Strona:Józef Ignacy Kraszewski - Żeliga tom I.djvu/18

Ta strona została uwierzytelniona.

Siwy był wałach piękny bardzo, pod wierzch jeżdżony, koń co się zwie, zbudowany jak pod husarza, tylko lewą zadnią nogę miał do kolana białą i to go nieco szpeciło. Gdyby też nie ta noga, byłby stadnikiem pewnie, bo piersi, szyję, łeb, oko miał tak udatne, choć go było malować.

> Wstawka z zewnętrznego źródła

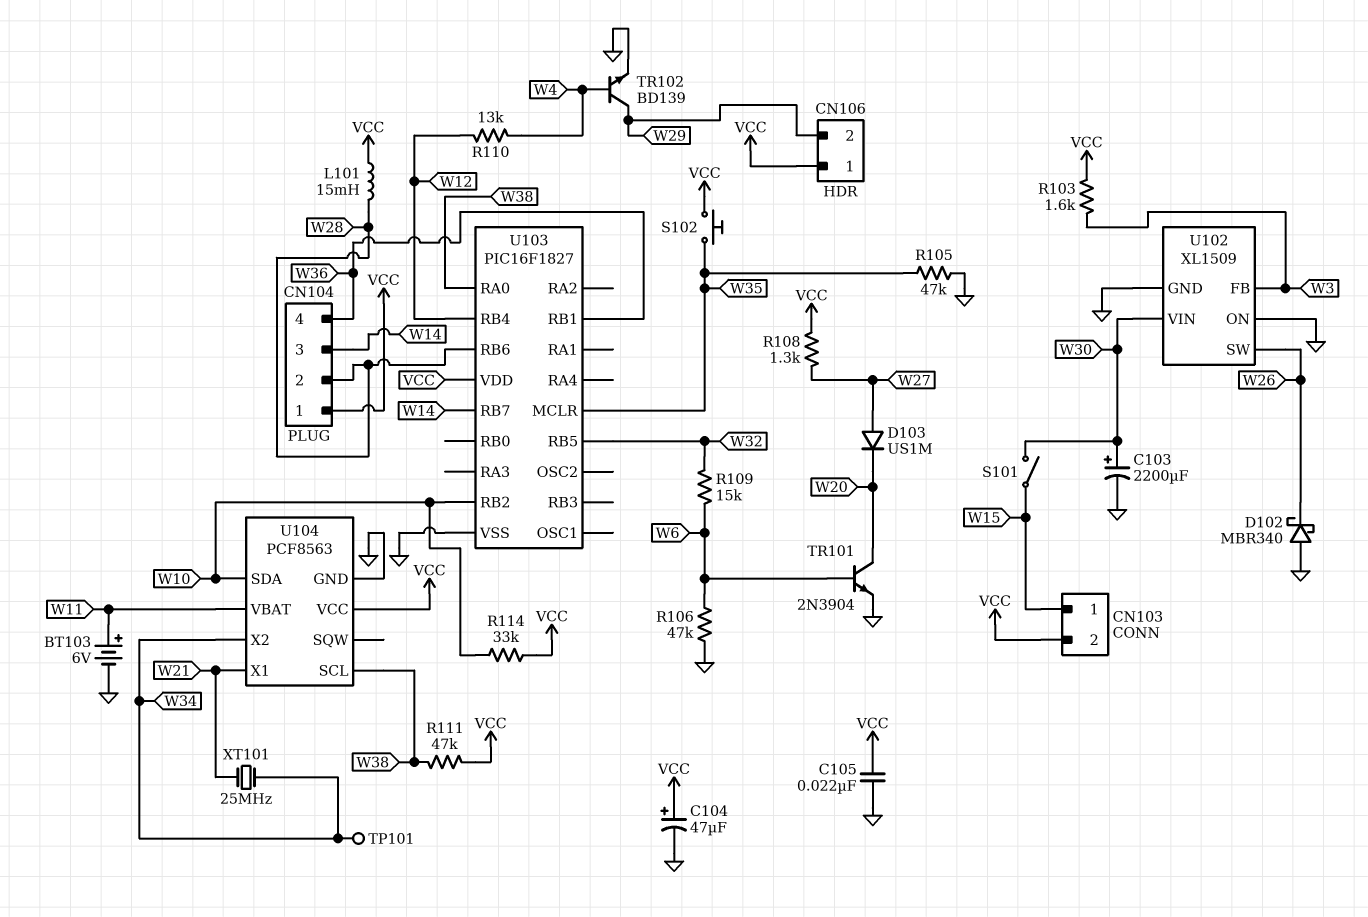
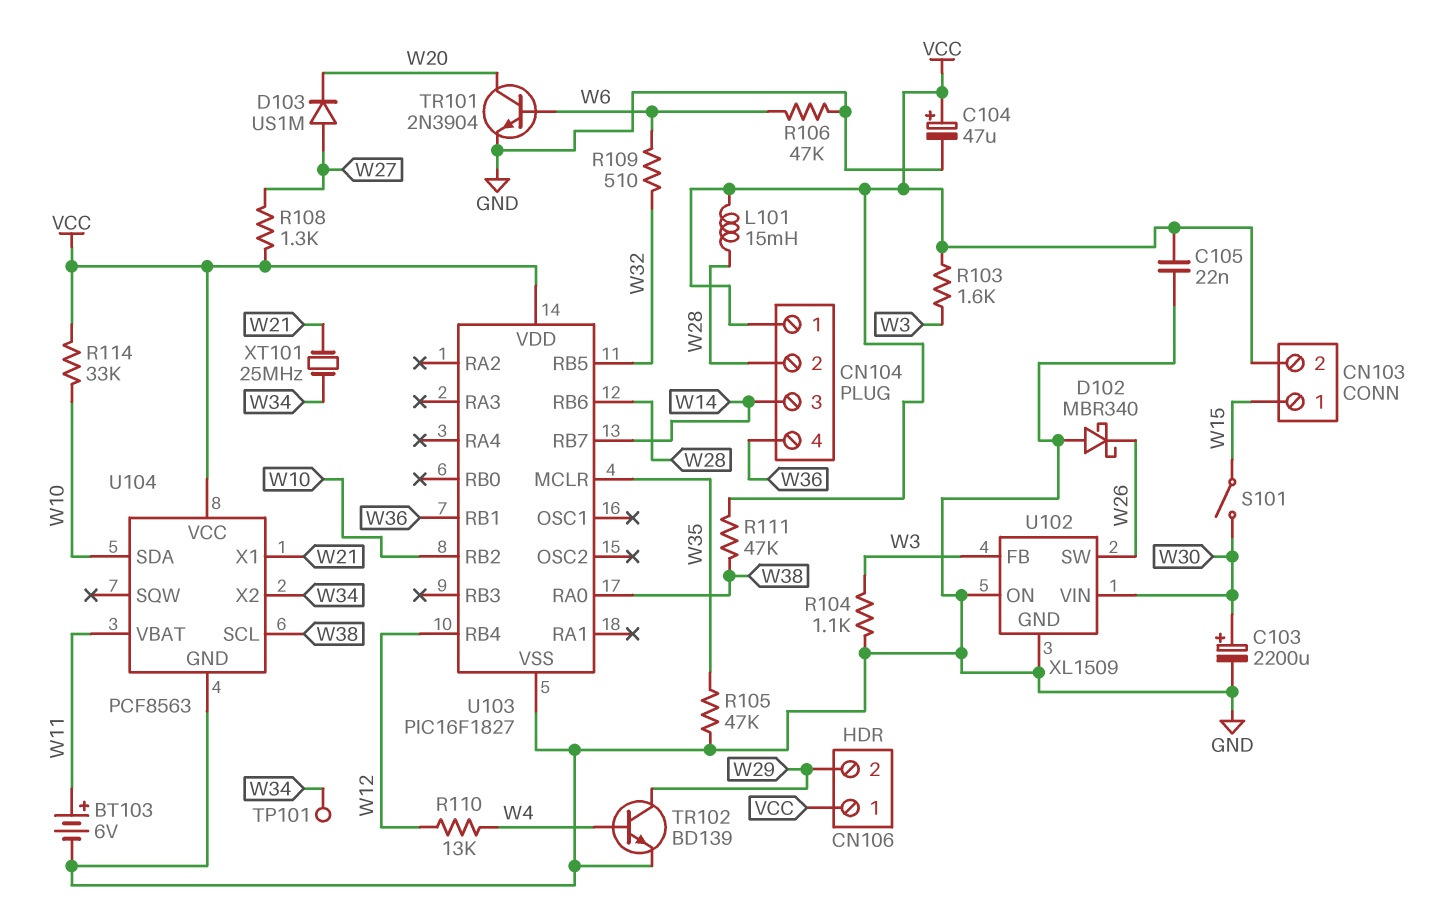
R104: none -> 1.1k (GND, W3)
R109: 15k (W6, W32) -> 510 (W6, W32)
S102: button (VCC, W35) -> none

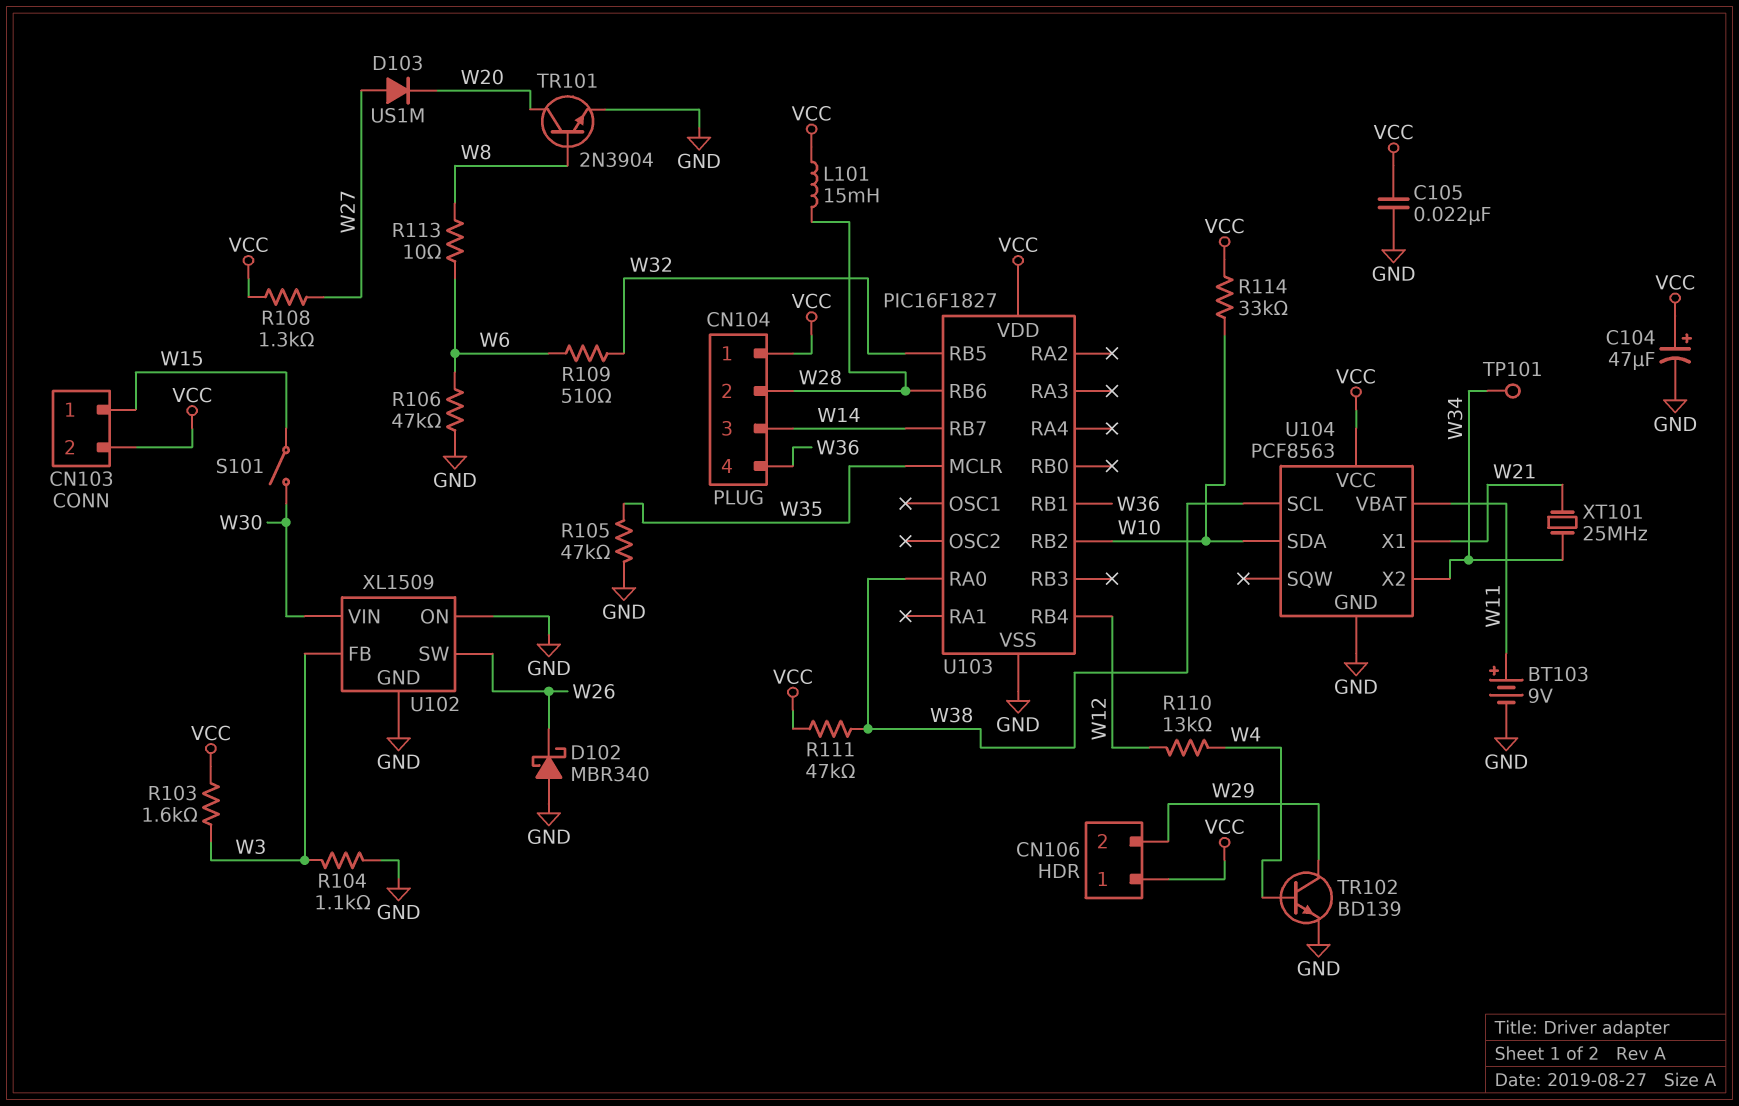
BT103: 6V (plus W11, minus GND) -> 9V (plus W11, minus GND)
C103: 2200uF (plus W30, minus GND) -> none
R113: none -> 10 (W6, W8)
TR101: NPN 2N3904 (B W6, C W20, E GND) -> NPN 2N3904 (B W8, C W20, E GND)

— Okulbaczyć siwego! — wołają.
W mgnieniu oka poprowadzili go pod ganek, Bogusz też szkapę swoję przyprzężoną, niepokaźną, chudawą, w czarnem ścierwie, kazał osiodłać, bo w wózku zawsze siodło woził. Poszli na wyprzódki kłusa. Dosiadł swojego kónia pan Marcin, ale nieszczęście chciało, że Bogusza szkapa tak kłusowała potężnie, iż siwy jej wydążyć nie mógł. Powrócili do ganku, a p. Marcin tak zgryziony, taki chmurny, że gdyby mu najlepszy koń zdechł, nietyleby może był bolał. Spojrzał nań Żeliga i zmiarkował widać że Barcińskiemu nie tyle o siebie szło i reputację jeźdźca, co o dobrą sławę stada. Ozwie się tedy po cichuteńku:
— Z przeproszeniem waszem, panie stolniku — a był naówczas stolnikiem Barciński — nie koń to winien, ale wy sami.
— Jakto? ja? — ofuknął się pan Marcin.
— Nie gniewajcie się tylko, jesteście doskonałym jeźdźcem, nie przeczę, ale za gorącoście się wzięli do konia. Koń czuje człowieka, rwał też sobie.
— No potraficie lepiej?
— Lepiej nie, ale wziąwszy się powolniej — rzekł Żeliga — ręczę, żebym p. Boguszowego konia zostawił za sobą.
Pan Bogusz począł się z Żeligi śmiać i przedrwiwać.
— A no! a no! toć służę i jeśli chcecie, pięć czerwonych złotych w zakład stawię.
Mrugnął Żeliga na p. Marcina, aby nie kazał koni odprowadzać, poszedł do oficyny, przyniósł pięć obrączkowych, położył na ławie w ganku.